Just not true. Under the GOP proposal, Medicaid funding would continue to grow, but at a rate slightly lower than the current projected rate. Non-disabled adults without children, i.e. many of those added to Medicaid under Obamacare, would eventually need to leave the program.
Given that current Medicaid rules actually prevent some disabled from being covered in favor of the non-disabled without children, this is simply a matter of justice and returning this program to its intended beneficiaries.

Michael Barberi
5 years 11 months ago

This is another AM article that is one-sided, narrow and not helpful. There is no mention of the pain and suffering that millions of American families are undergoing from skyrocketing ObamaCare premiums (some over 100%) and ridiculously high deductibles. No mention of any reasonable proposal or a solution that might work to fix ObamaCare. All we are get from this article is more criticism that aspects of proposed Republican legislation will hurt some families, especially those who get Medicaid.

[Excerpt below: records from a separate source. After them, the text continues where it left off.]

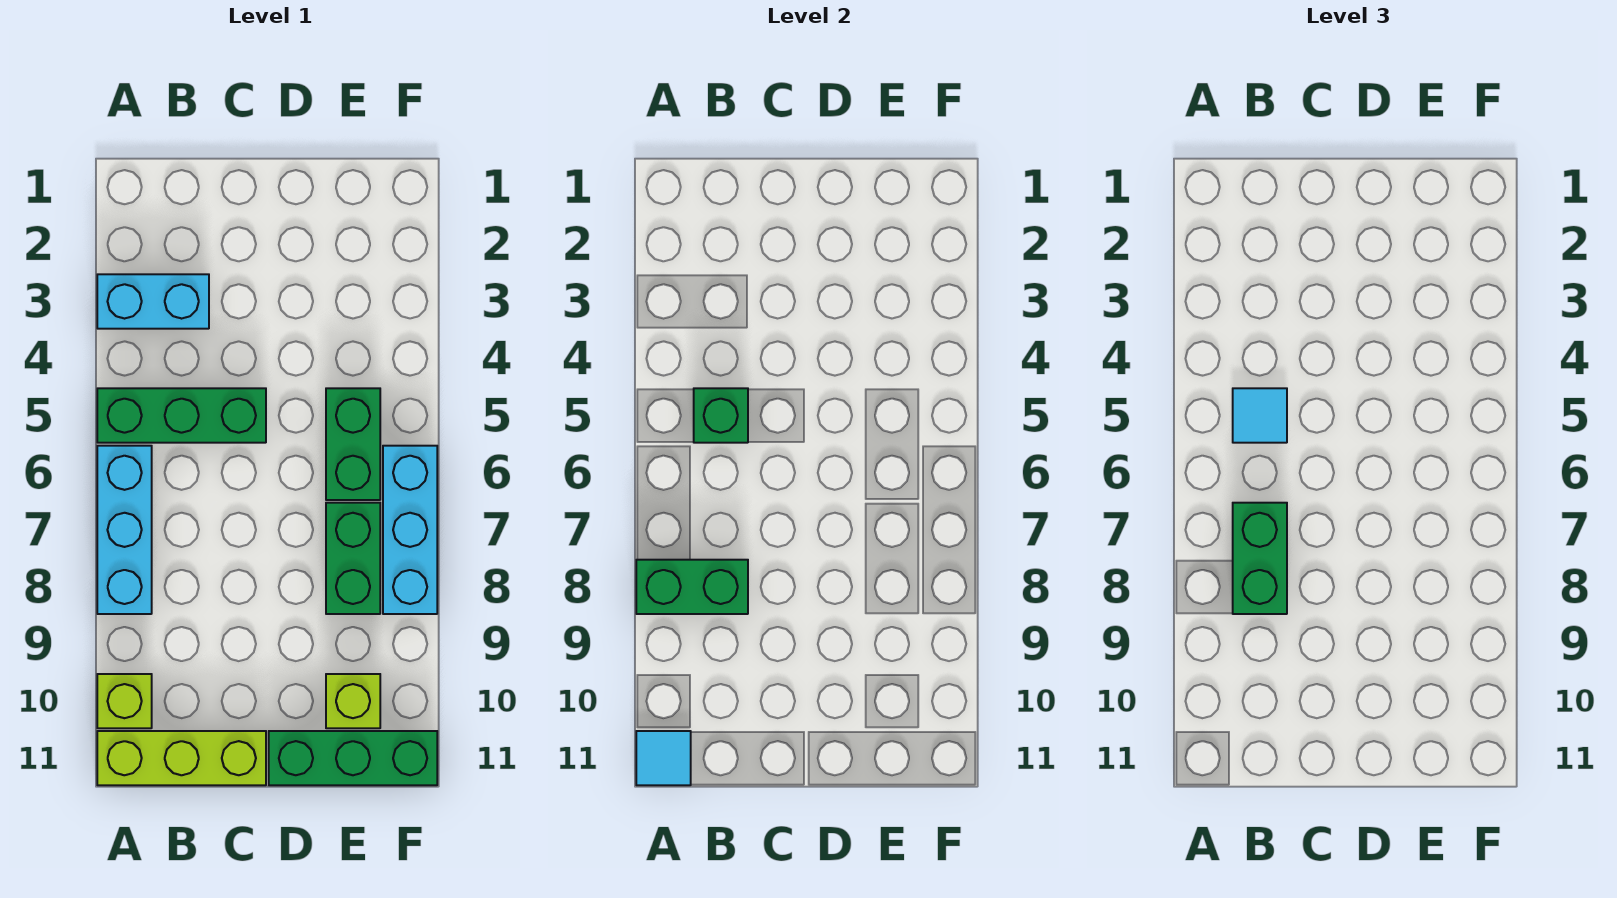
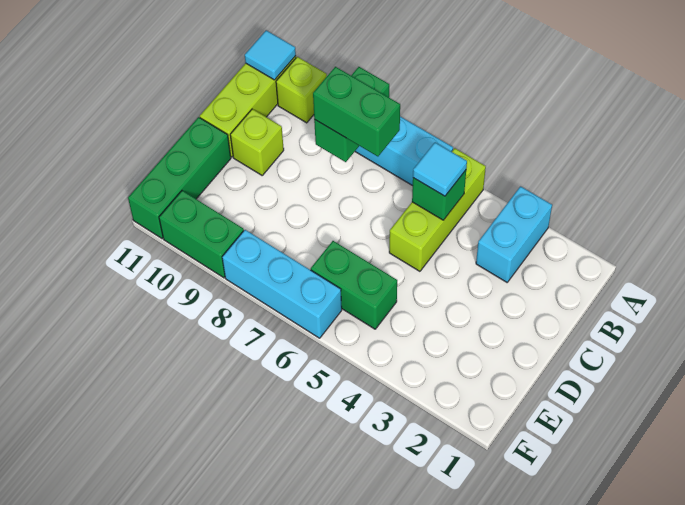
green brick A5:C5 level 1 -> lime brick A5:C5 level 1
green brick E7:E8 level 1 -> green brick F9:F10 level 1
lime brick E10 level 1 -> lime brick C10 level 1

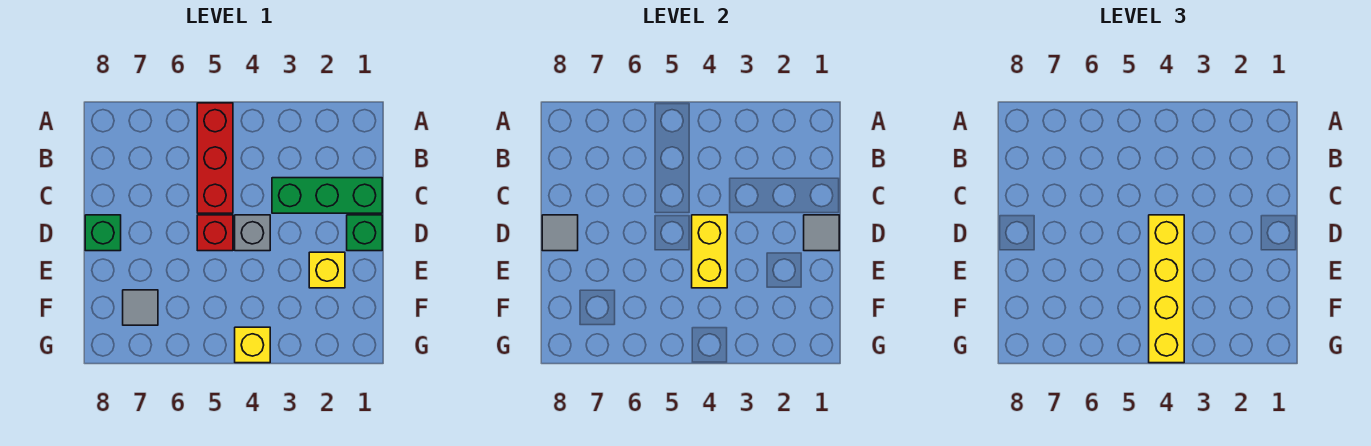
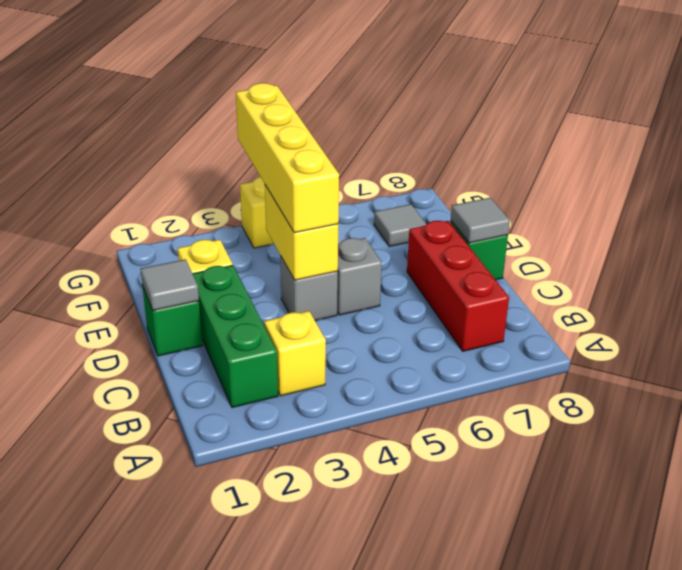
red brick A5:C5 level 1 -> red brick B7:D7 level 1
none -> yellow brick B3 level 1
green brick C1:C3 level 1 -> green brick B2:D2 level 1
red brick D5 level 1 -> grey brick D5 level 1

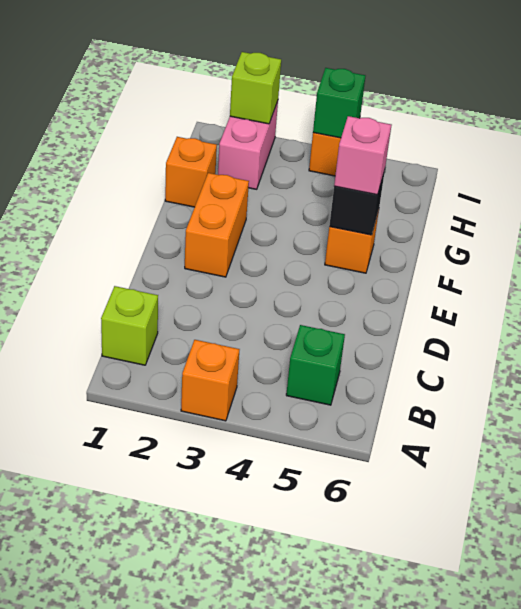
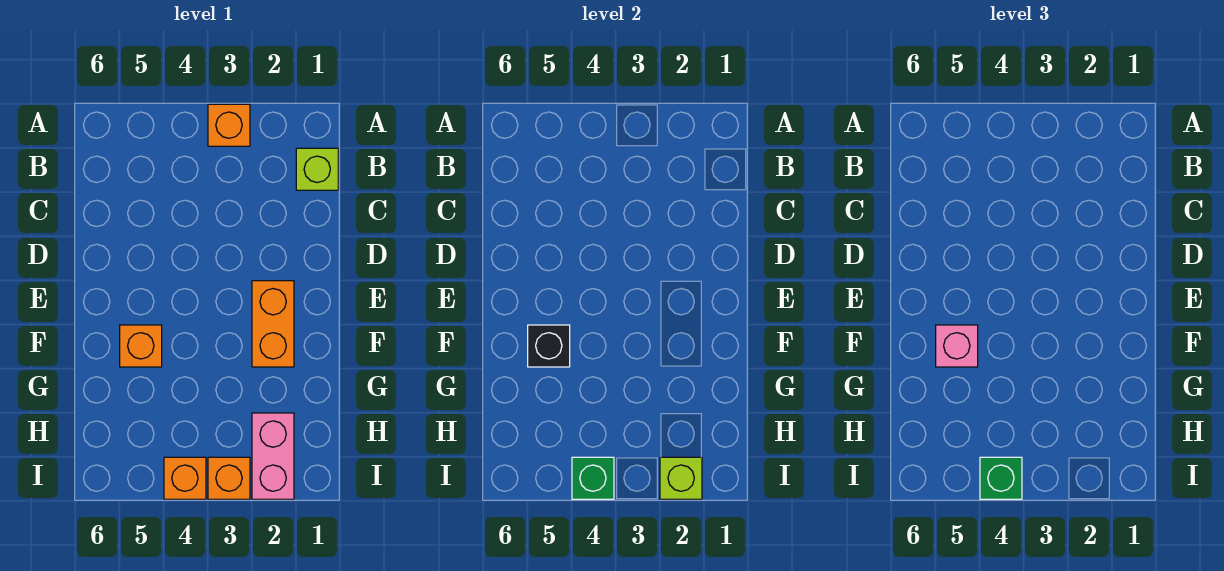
green brick B5 level 1 -> green brick I4 level 3
orange brick G1 level 1 -> orange brick I3 level 1

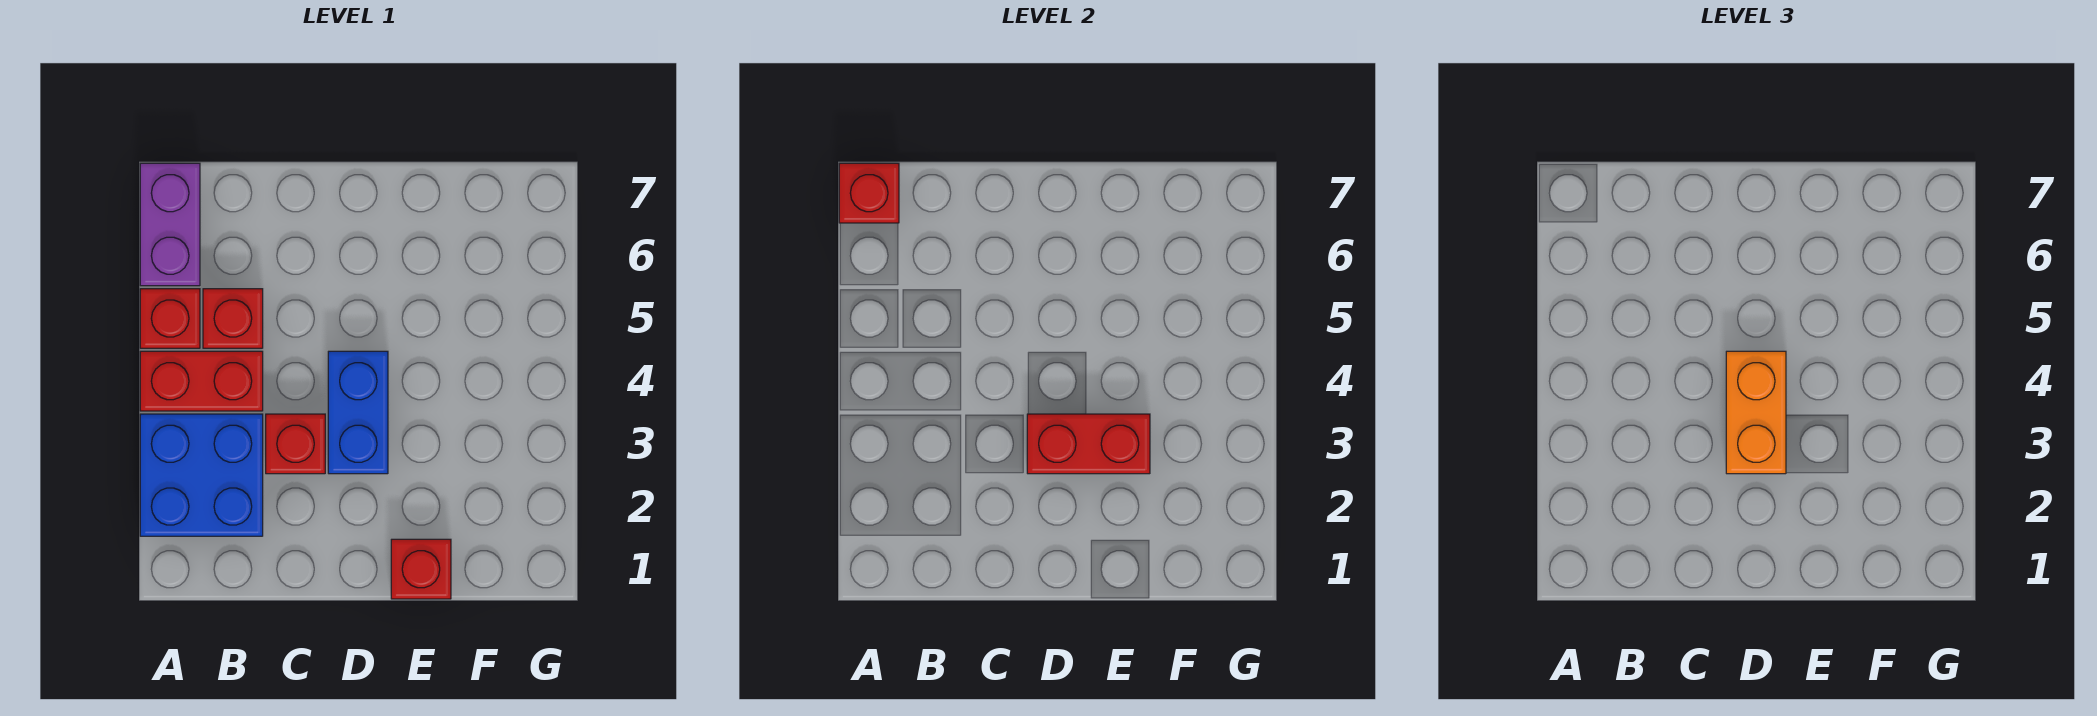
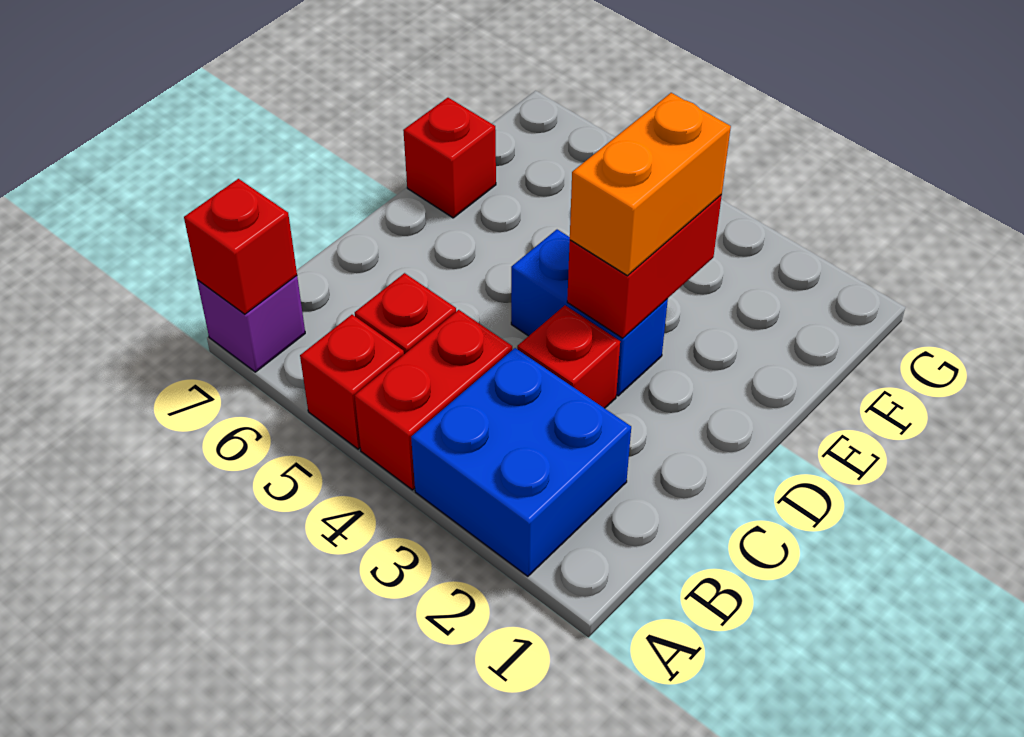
purple brick A6:A7 level 1 -> purple brick A7 level 1
orange brick D3:D4 level 3 -> orange brick D3:E3 level 3
red brick E1 level 1 -> red brick E7 level 1

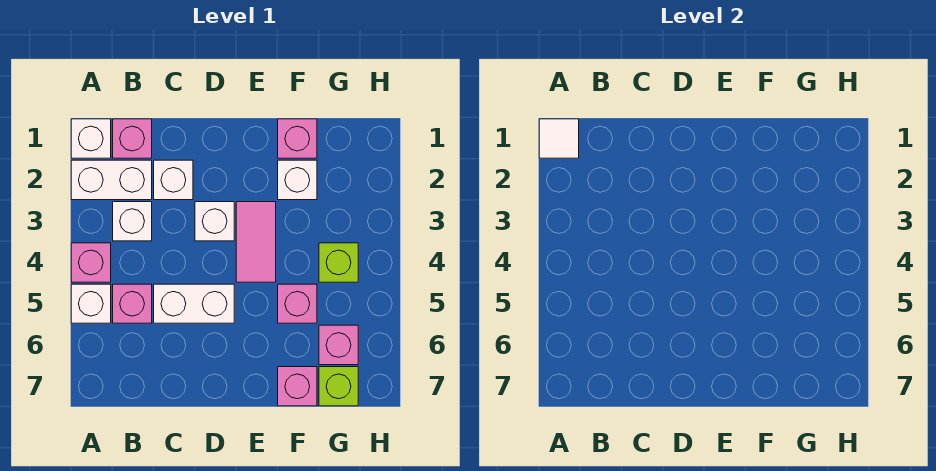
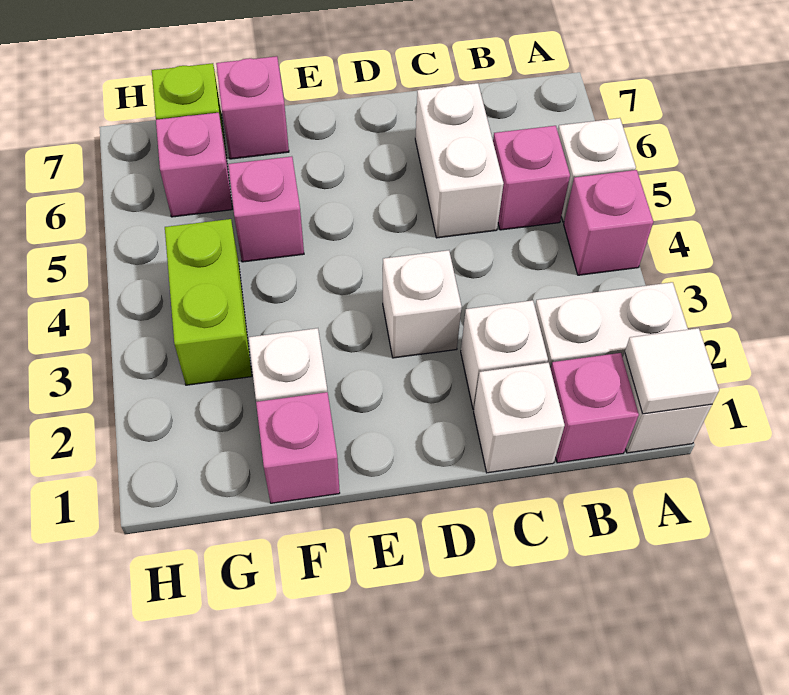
white brick B3 level 1 -> white brick C1 level 1
white brick C5:D5 level 1 -> white brick C5:C6 level 1
pink tile E3:E4 level 1 -> none
lime brick G4 level 1 -> lime brick G3:G4 level 1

Make no mistake about what I am saying. Anyone who has a brain understands that healthcare insurance is complex and when you change one aspect of it, you have to deal with some negative consequences. The truth is that "no-one" has a painless answer and that includes universal government paid healthcare. A single payer government paid universal healthcare plan is equivalent to writing a blank check. Let's just give everyone a good healthcare plan at any cost. Does anyone remember the fact that the CBO estimated that ObamaCare would cost about $800-900 billion....then three years later the CBO corrected its estimate to $2.7 Trillion (a 300% increase). What it costs today is even higher. Yet, Democrats don't want to talk about this...nor does the author of this AM article.

I don't like the current Republican healthcare proposal. However, I dislike ObamaCare even more especially the Bernie Sander-Chuck Schumer call for Medicare-style-uniiveral-government paid healthcare for all Americans. That is a highly irresponsible solution to ObamaCare.

I wish I had the solution. Catholic social teaching asks us to be reasonable and to make the best decisions after we are armed with all the facts and options even when there are no painless ones.

If AM wants to make a contribution to this complex subject they ought to try putting forth an article that is balanced, fair and accurate with at least a few proposed solutions instead of mere criticisms under an unconvincing banner of Catholic social teaching.

Mike Evans
5 years 11 months ago

I am shocked by those who support repeal and replace (?) with such harsh measures. The GOP proposals are all destructive, especially to the poor, disabled, elderly and children. Why won't they invite the Democrats across the aisle to work together with them to design a truly just and effective health care system.

Mike Evans
5 years 11 months ago

Just think if each bishop and priest were to contact every senator and congressman they know and personally deliver John Carr' s message to them.